La pregunta surge sola: ¿eso es bueno o malo?

La respuesta no es tan simple como la pregunta: pues eso siempre “depende” de los parámetros que utilicemos para medir el costo de los procesos electorales y, sobre todo, de los controles que tengamos interés de introducir en los comicios.

Así pues, la cifra aritmética por sí sola no es suficiente para determinar si las elecciones son más caras de lo que cuestan, o si pueden justificarse a partir de la utilidad que representan para la conformación de una representación social deseable.

De allí se desprende que la medición compleja pasa, necesariamente, por medir qué tan útil resulta para la colectividad el establecimiento de un mecanismo mediante el cual se permita que los ciudadanos puedan elegir a sus representantes y que, a través de éstos, se tomen decisiones que afectan a todos los miembros de la comunidad.

Cuando se toma en cuenta esta variable, el ejercicio ya no es tan simple y demanda, de cualquier analista, algo más que prejuicios para analizar la realidad cotidiana.

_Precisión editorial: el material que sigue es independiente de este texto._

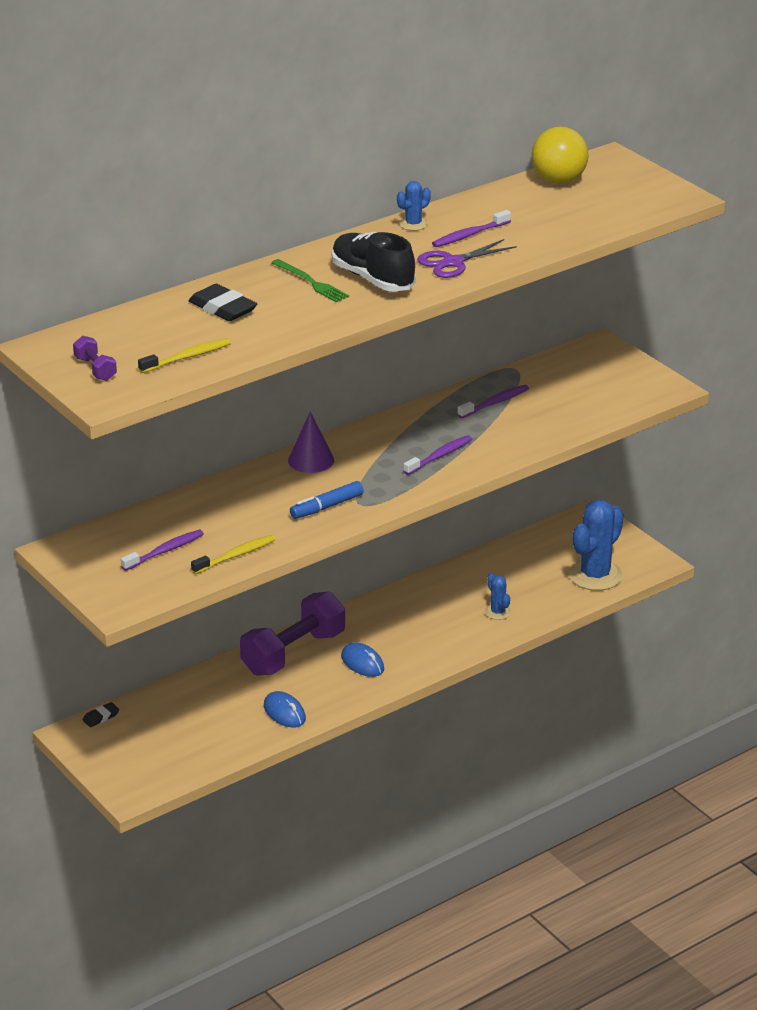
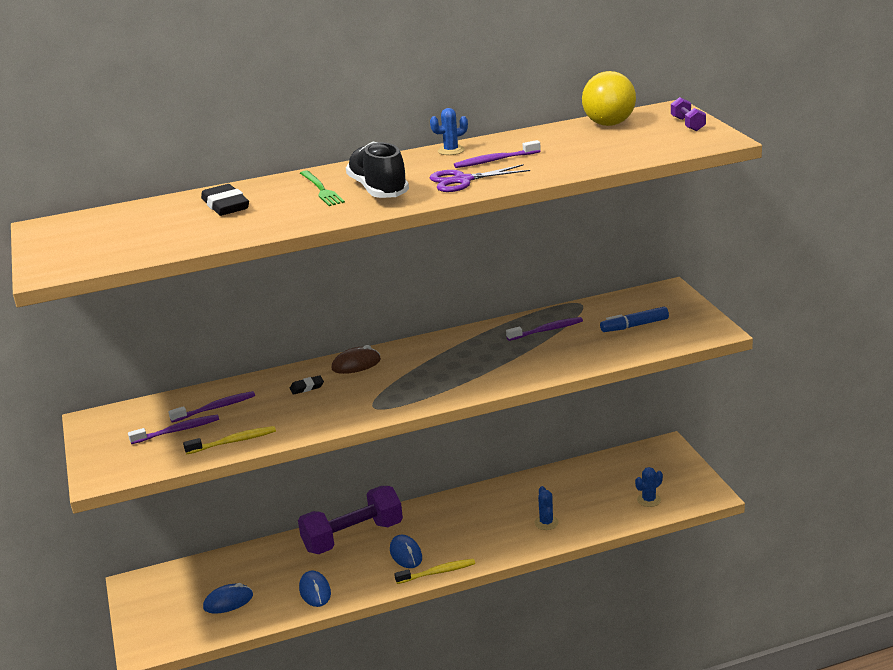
camera: 20 degrees right, 5 degrees down
(95, 369) = (68, 246): purple dumbbell -> purple dumbbell (687, 124)
(101, 717) = (165, 572): black eraser -> black eraser (307, 387)
(187, 357) = (155, 242): yellow toothbrush -> yellow toothbrush (437, 572)
(194, 736) = (228, 601): none -> blue mouse
(311, 460) = (356, 364): purple cone -> brown mouse
(327, 507) = (342, 406): blue marker -> blue marker (634, 326)
(439, 456) = (470, 371): purple toothbrush -> purple toothbrush (215, 408)
(595, 575) = (649, 500): blue cactus -> blue cactus, size x0.48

Por ello, la medición de la calidad de una democracia no es un asunto trivial y no puede simplemente constreñirse a una fórmula cuantitativa que otorgue valores numéricos a los comportamientos humanos y, a partir de esos parámetros, juzgue la realidad.

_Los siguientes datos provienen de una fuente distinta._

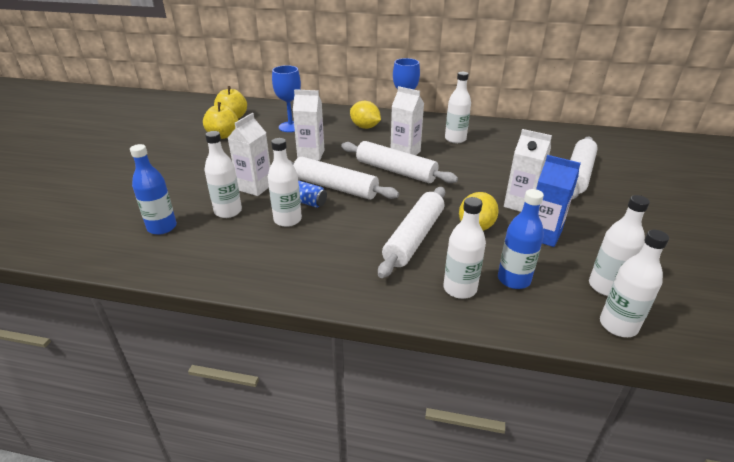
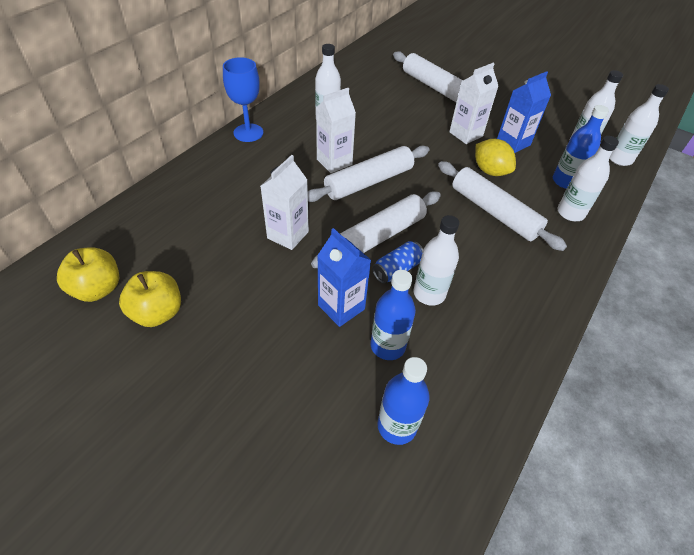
camera: 70 degrees left, 15 degrees up
(228, 211) = (387, 346): white bottle -> blue bottle
(255, 187) = (341, 307): white carton -> blue carton
(290, 127) = (191, 232): blue goblet -> none
(365, 127) = (248, 169): yellow lemon -> none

La democracia es un asunto mucho más complejo que una fórmula y tiene que ver con elementos cualitativos como la percepción que los ciudadanos tienen respecto del trabajo que sus gobernantes realizan cotidianamente para cumplir con sus responsabilidades.

Mediciones como las realizadas por Integralia no carecen de valor, pero no pueden ser el único elemento que utilicemos para medir la realidad política de nuestros días.

Además de este elemento cualitativo, resulta imprescindible tener claro que la compleja democracia de nuestros días implica necesariamente tener en cuenta que nuestro entorno es mucho más complejo que el de hace algunos años.

Por ello, el costo de las elecciones modernas no puede medirse solamente en términos del presupuesto que se invierte en ellas, sino también en términos de la utilidad que representan para los ciudadanos.

Y es que los costos no se miden sólo en cuestión de dinero, sino también en términos de elementos intangibles que, eventualmente, valen más que el dinero.